If the object is dislocated by a distance $D_{45}$ let's assume that the mechanical work done on/energy transmitted to the object is: $$ W_{45} = (\vec{F}\cdot\vec{d} = Fd\cos_{45}) = K J$$, which in the picture is called: working (real) power.

If you had pulled along the track, presumably the distance covered by the object would be $D_0$ = $D_{45} /cos_{45}$ and the work done would be $$W_0 (= E_0) = (\vec{F}\cdot\vec{d} = Fd\cos_{0}) = K/cos_{45} = K * 1.41 J$$, which in the image is called: total (apparent) power

If this is correct, can we legitimately suppose that the same amount of energy/calories were burned in both cases, that is: $E_0 = E_{45} = 1.41 * K$, but, since the work done is less, that is: ($W_{45} < W_0 = 0.7* W_0$) can we therefore conclude that the energy wasted in the first case (calories burned doing no mechanical work) is 41%? That energy was wasted trying to dislocate the track or derail the cart: non working (reactive) power

enter image description here

(If this is not correct, how can we calculate the energy wasted when we apply a force at an angle greater than 0°?)

update

So no mechanical energy is being wasted by pulling at an angle.... However this overlooks the fact that muscles are inefficient things and consume energy even when no mechanical work is being done.

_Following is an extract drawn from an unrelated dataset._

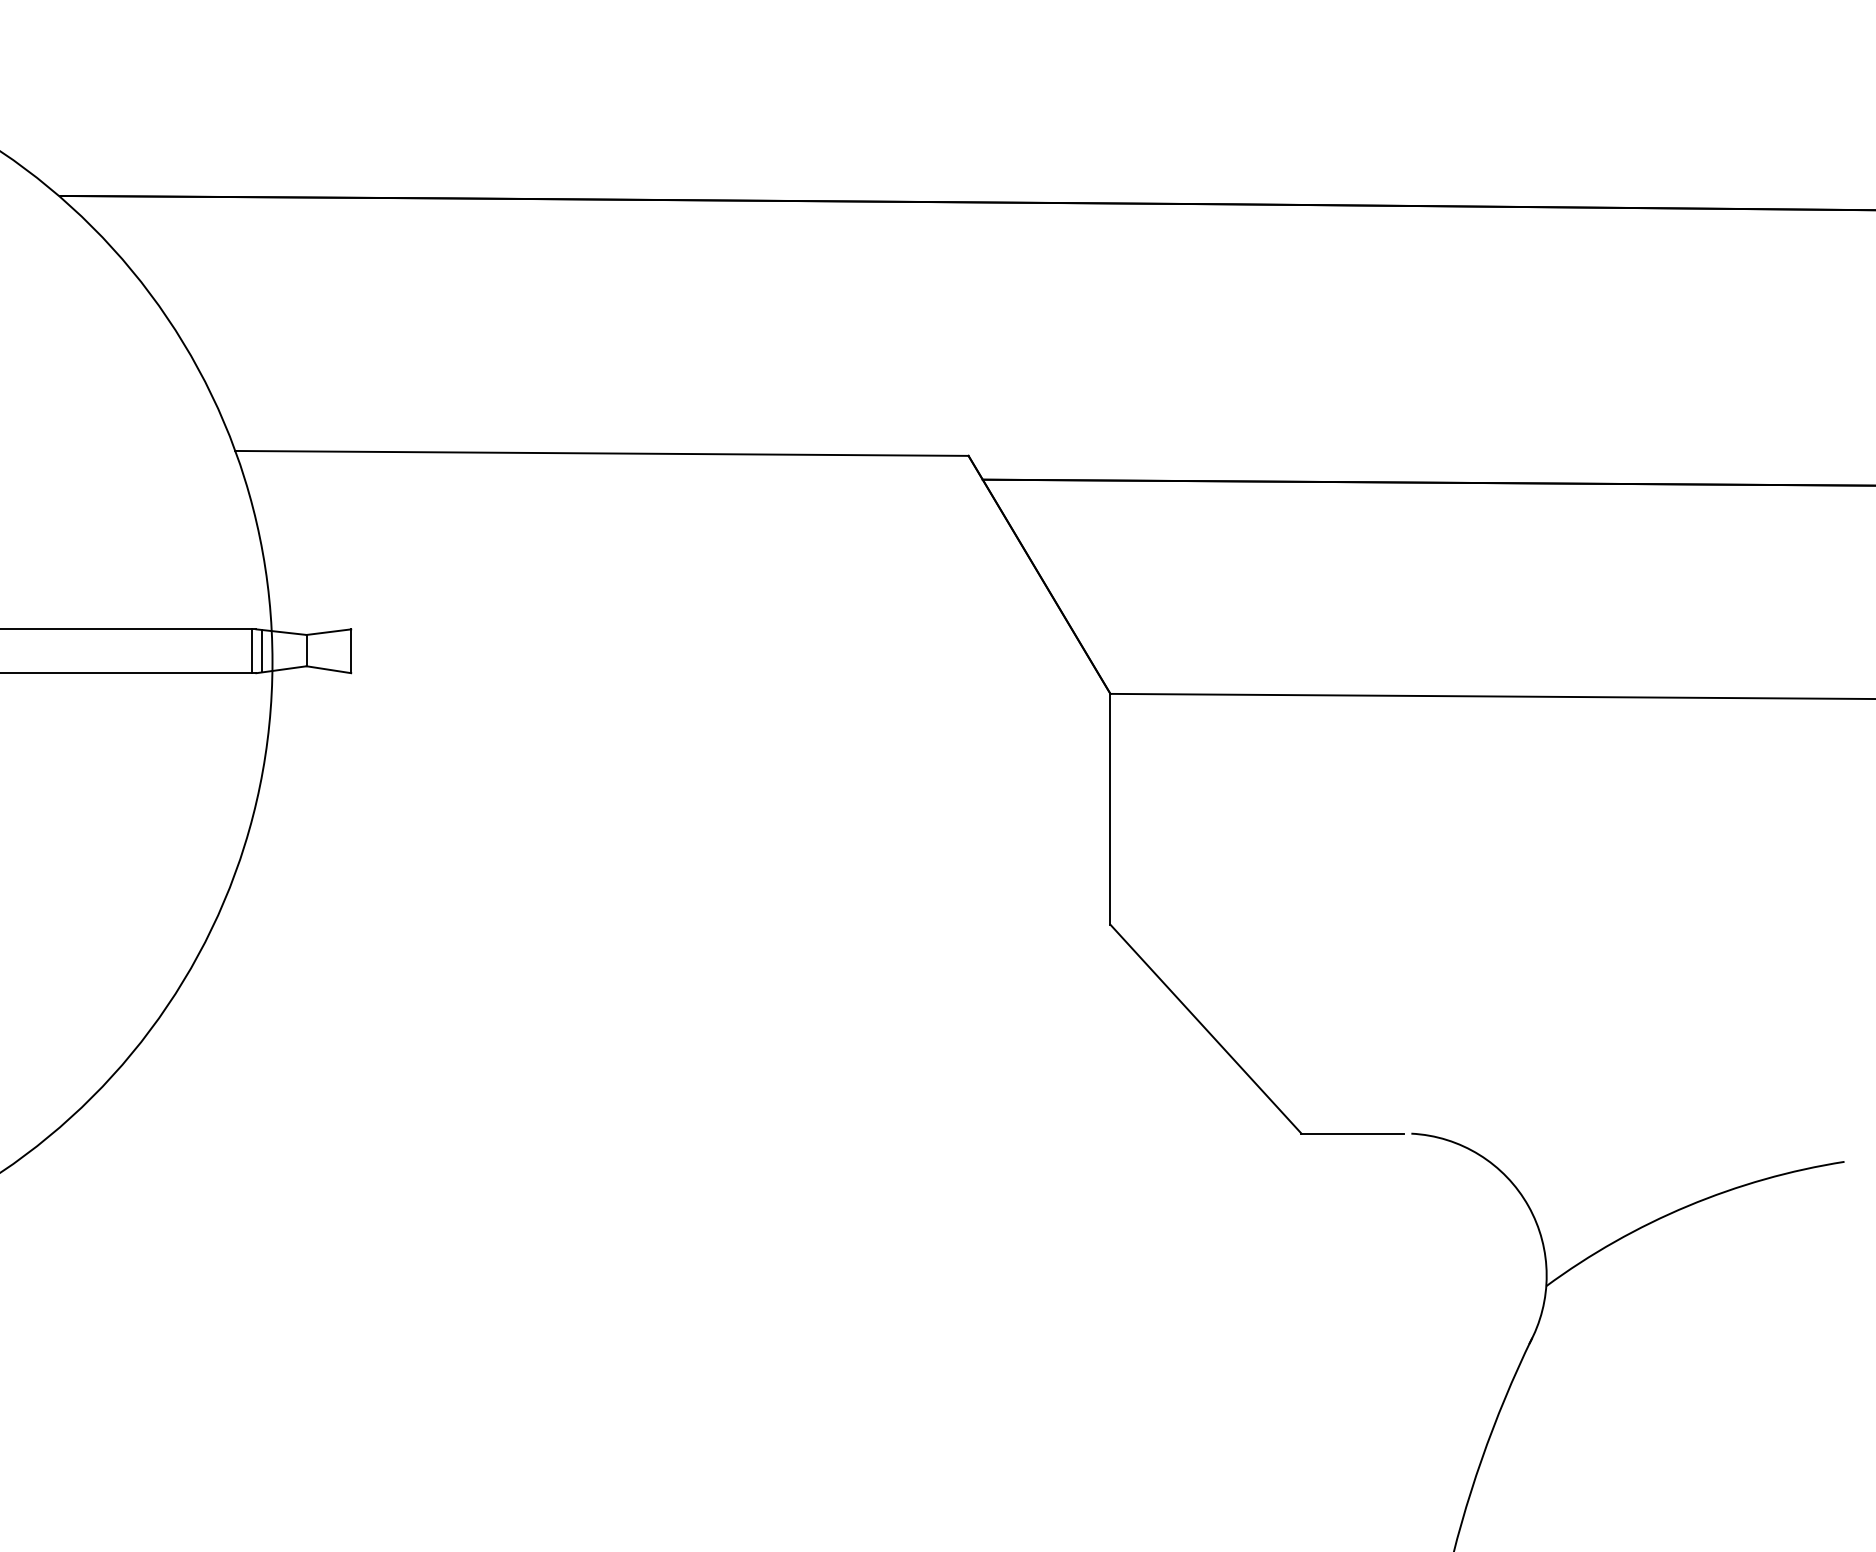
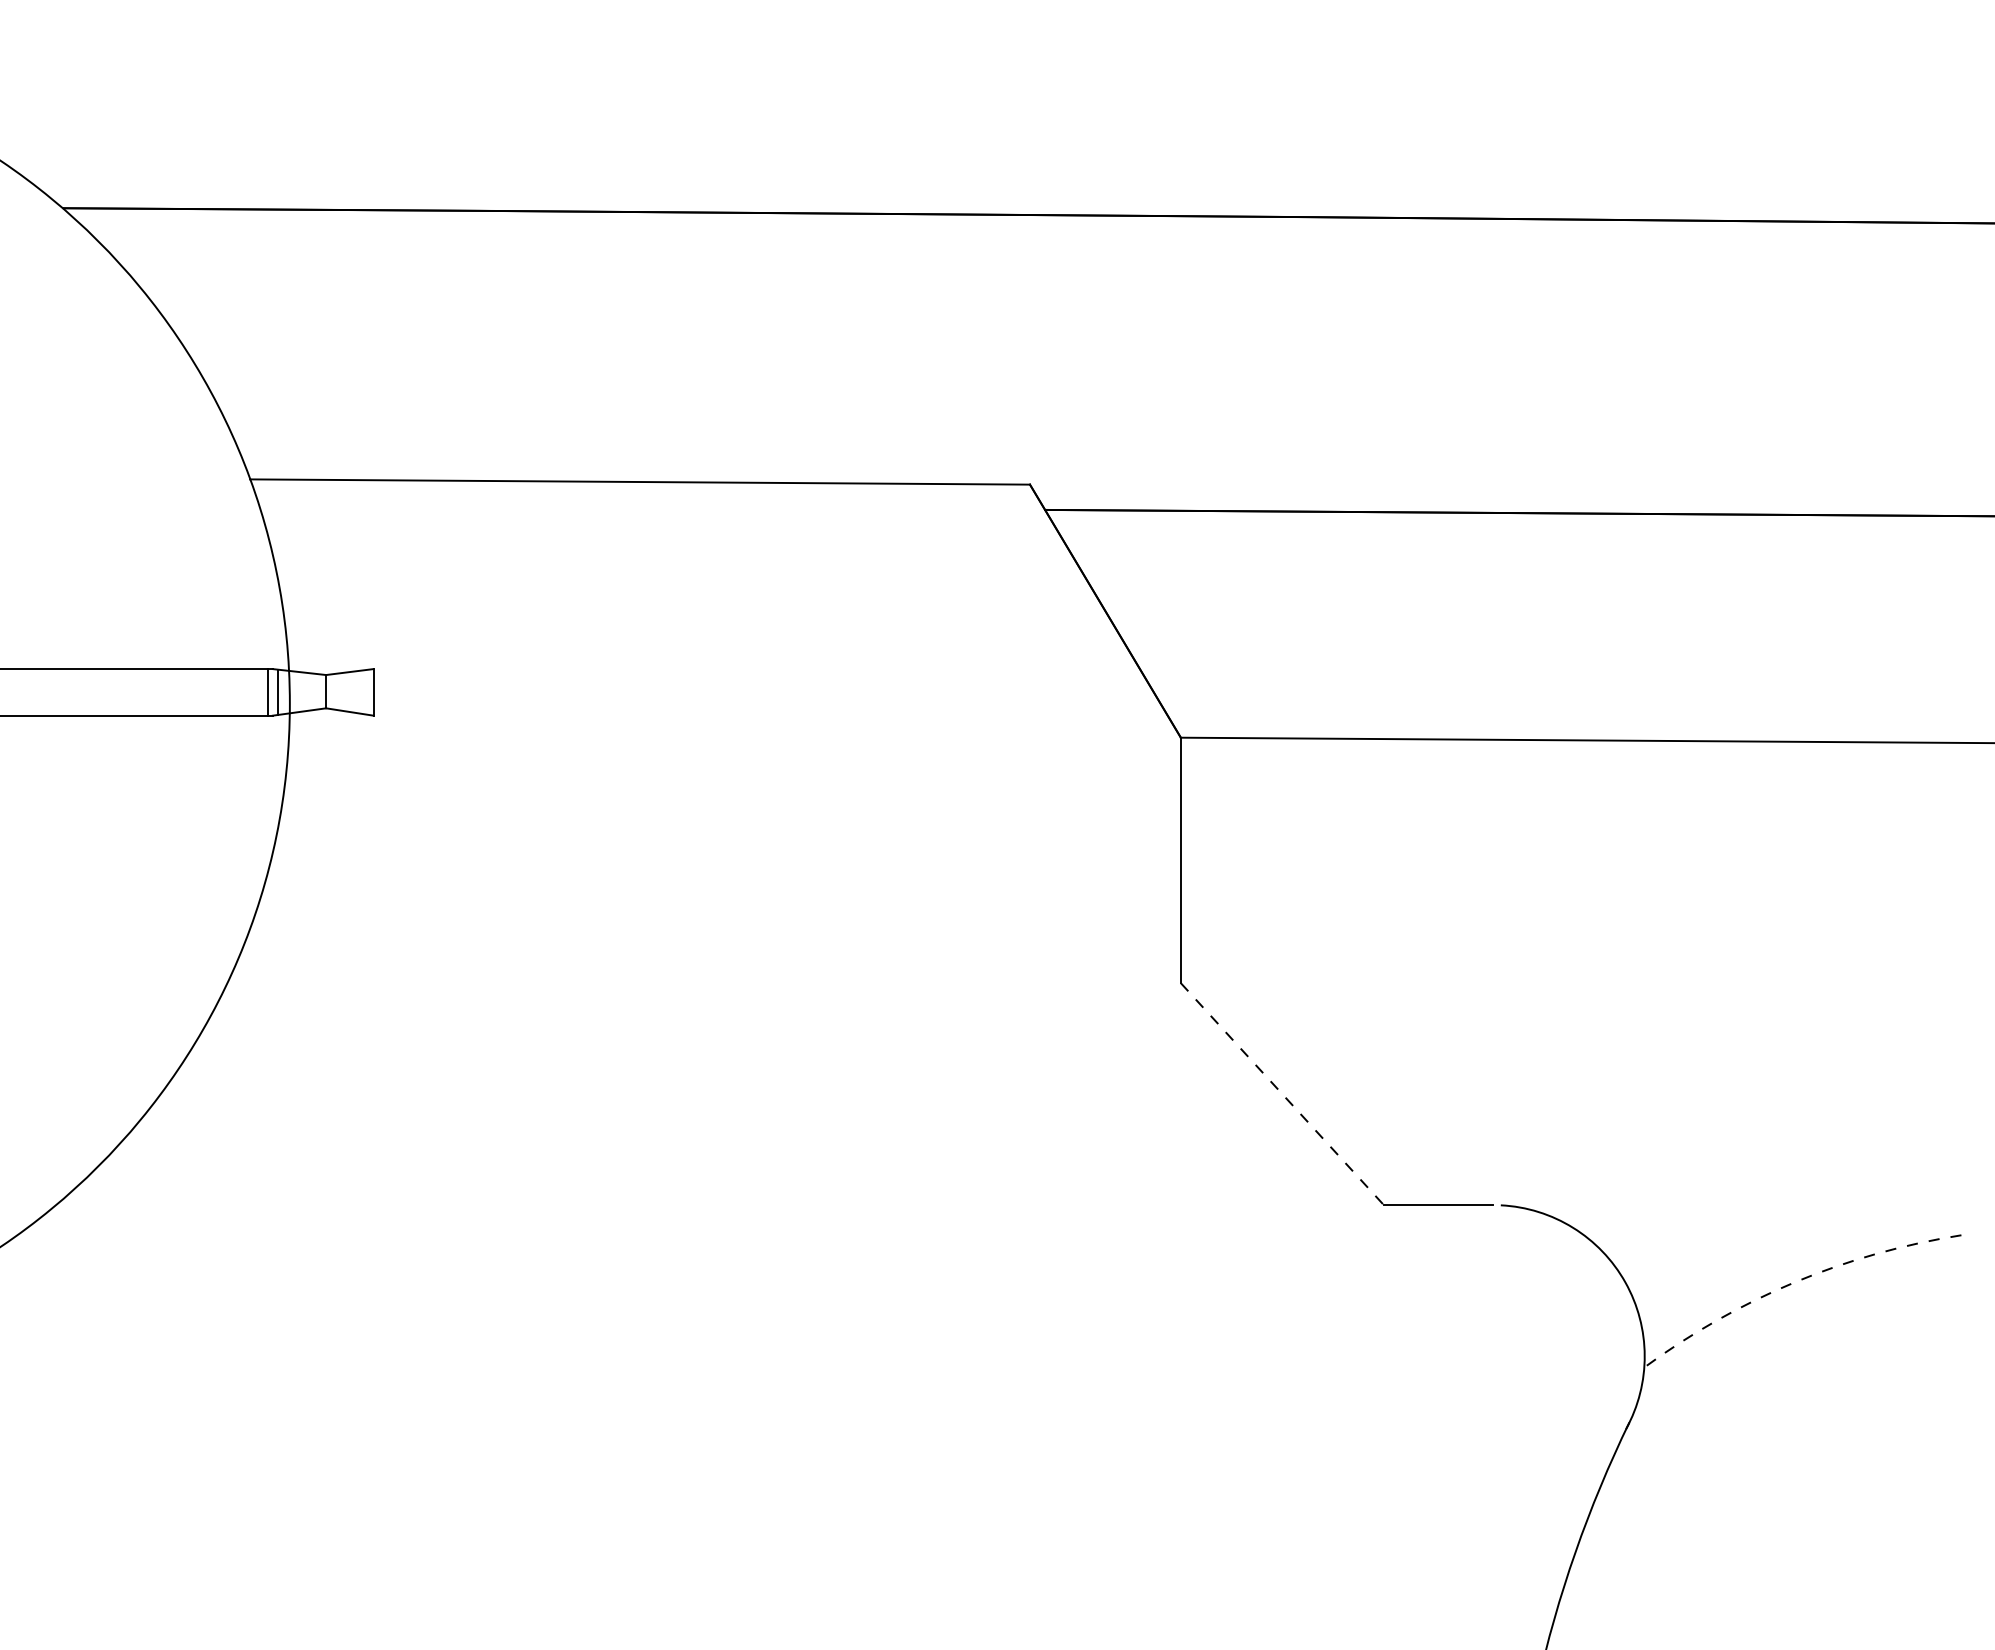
line: (1206, 1029) -> (1282, 1094), solid -> dashed
arc: (1687, 1206) -> (1794, 1282), solid -> dashed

I knew that no mechanical work in excess is done, that is because of the peculiarity of the definition of work. I tried to dodge this ostacle speaking of calories burned: I thought we can desume the exact value by, so to speak, reverse engineering.

The logic is this: we have instruments (I am referring to instruments, so we avoid inefficiency of human muscles) to produce and measure force. If we measure the force something exerts on a blocked object, then remove the block and measure the oucome of that force, can't we deduce that the same force has been applied before and the same amount of energy/calories has been burned withoud doing any work? If this logic is valid, the same logic has been applied to the horse.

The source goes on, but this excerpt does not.